Brownie RAID

Brownie RAID Upgrade Mini HOWTO

Our old Transtec SCSI RAID (actually rebranded Brownie boxes) started to experience increasing disk failures. The original RAID consisted of 16 200GB hard drives. We had the idea to upgrade the storage by replacing all of the drives with 750GB drives (the largest currently available). It does work, but there are some caveats.

Before You Start

Replacing the disks will destroy any data in the RAID. Once you have the new disks in place there is no going back. Make a backup or two. Also, this will certainly void any warranty you may have. You assume any and all risks. All I can say is that this worked for me.

Caveats

There are a few things of which you should be aware.

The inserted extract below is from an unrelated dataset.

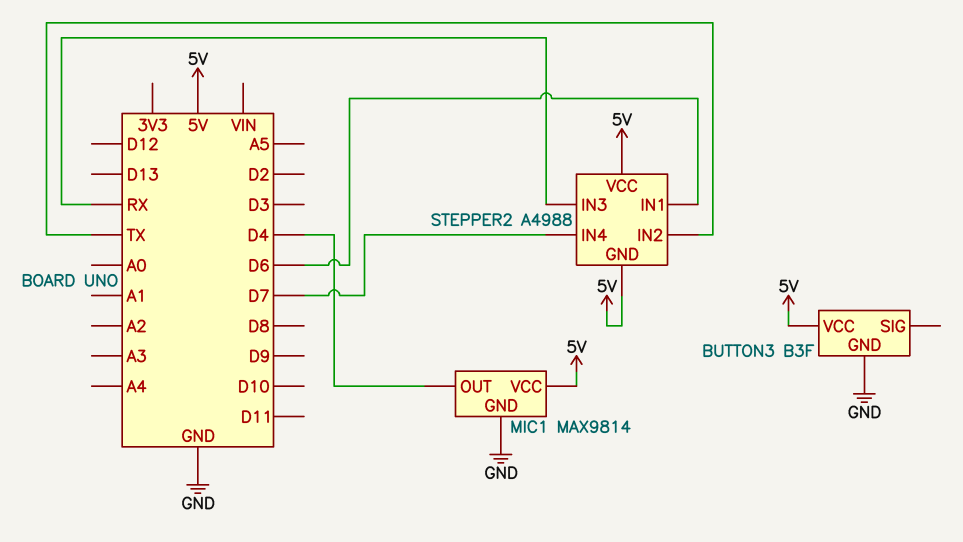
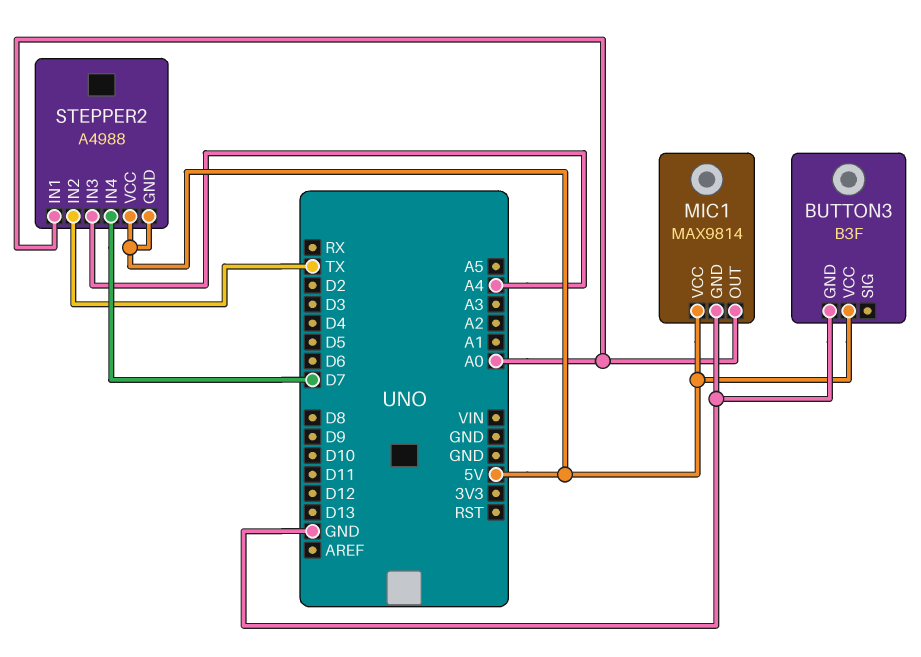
MIC1 pin OUT: D4 -> A0
STEPPER2 pin IN1: D6 -> A0
STEPPER2 pin IN3: RX -> A4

  • You are replacing the disks. The data will be effectively gone as the old disks will be sitting in a box somewhere. Make a backup. Or two.
  • The only configuration I was able to get to work was four RAID-5 arrays of four disks each. That gives a total of 9 TB1) (4 x 2.25) of available storage out of a possible 12 TB (16 x 750GB). The problem was that it seemed impossible to configure the slice sizes. The default is to put 2TB in the first slice and the remainder in the second. On older firmware, it seemed to put 2TB in the first slice and ignored the rest. This is the reason that 750GB hard drives are pretty much the limit anyway.
  • The rebuild takes a long time. The RAID will be offline for at least two days.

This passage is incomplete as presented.